Other witnesses testified that they heard defendant say that he would try to do everything to take care of the baby, and that, on one occasion, he introduced another girl as his wife in an attempt to forestall any marriage between him and plaintiff.

*248Defendant denied having sexual relations with plaintiff and denied the child was his. He stated that she had dated every person he knew in Alton and that one individual who had been “keeping her in rent and everything” offered to give him money if he would marry her, that later plaintiff told him the opposite, that this individual wanted to marry her and take her and the child to Hawaii. He was vague about the details of the night of April 18th but he denied having sexual relations with her. He admitted representing to her that he was married to another girl and stated he thought that up as a way of defending himself, that he knew it wasn’t his child but he had to try something “to get her off my back.”

In rebuttal, plaintiff offered an explanation of the offer of money to defendant by stating that defendant owed back taxes of about $850 on some property and that the individual mentioned offered to lend them the money if she and the defendant were to marry.

On the basis of these facts we cannot say as a matter of law, as plaintiff contends, that defendant has been conclusively proved to be the father of the child. Much stress is placed upon the alleged acts of intercourse on the night of April 18th, the gestation period is even counted by counsel from that date, but plaintiff herself volunteered the information in direct examination that she had a menstrual period in the month following that date. It may be that such fact does not entirely preclude the possibility of conception having taken place on the date in question, but certainly it gives rise to a very substantial doubt that it did. All other claims of sexual intercourse with defendant are vague, general and indefinite.

Defendant, though vague about the affair of April 18th, nonetheless definitely denied ever having sexual relations with plaintiff on that night or at any other time.

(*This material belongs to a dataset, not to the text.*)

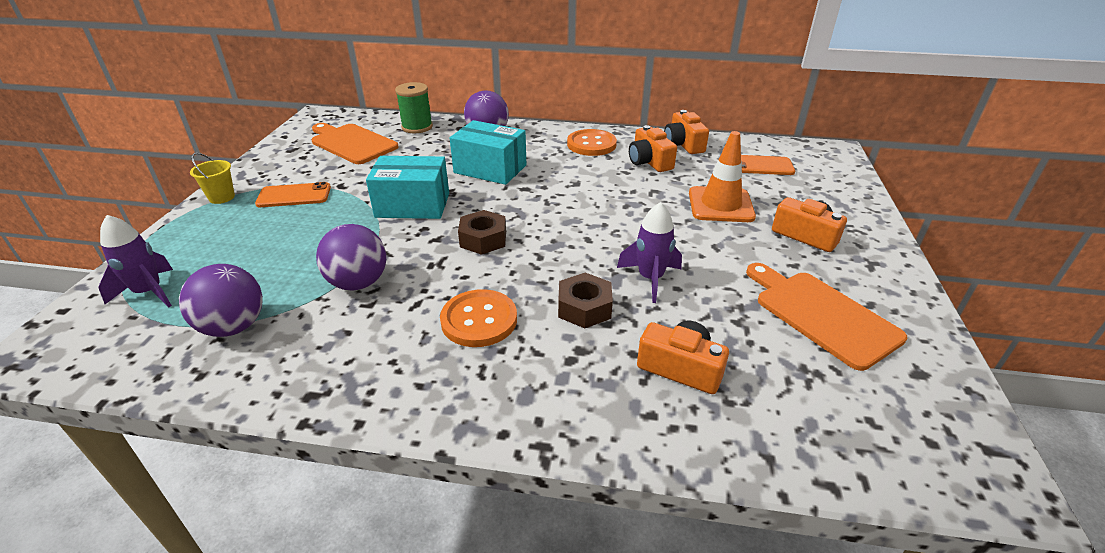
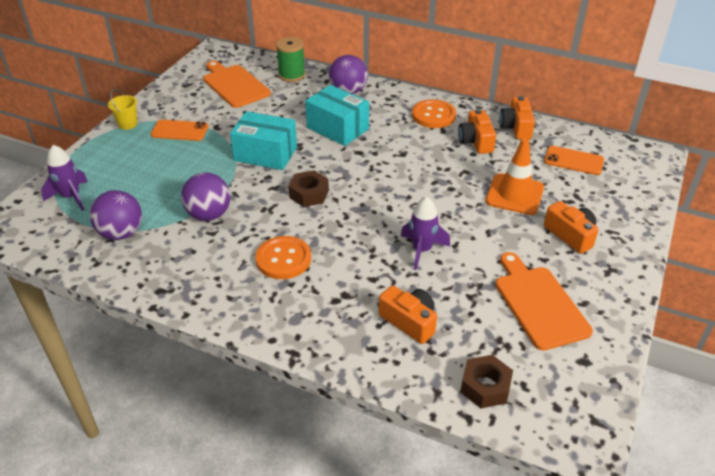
camera: 15 degrees right, 5 degrees up
(584, 308) = (361, 264): brown nut -> brown nut (485, 387)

*249In effect, the question presented here is one of credibility of witnesses and such question is one for the jury, and not for the court to decide, by the express provisions of the Paternity Act itself. Section 56 thereof provides, “. . .in the trial of issues, the mother and defendant shall be competent witnesses and their credibility shall be left to the court or jury as the case may be.” There is no reasonable basis to set aside the verdict of the jury, and the judgment is affirmed. •

Judgment affirmed.

CULBERTSON and HOFFMAN, JJ., concur.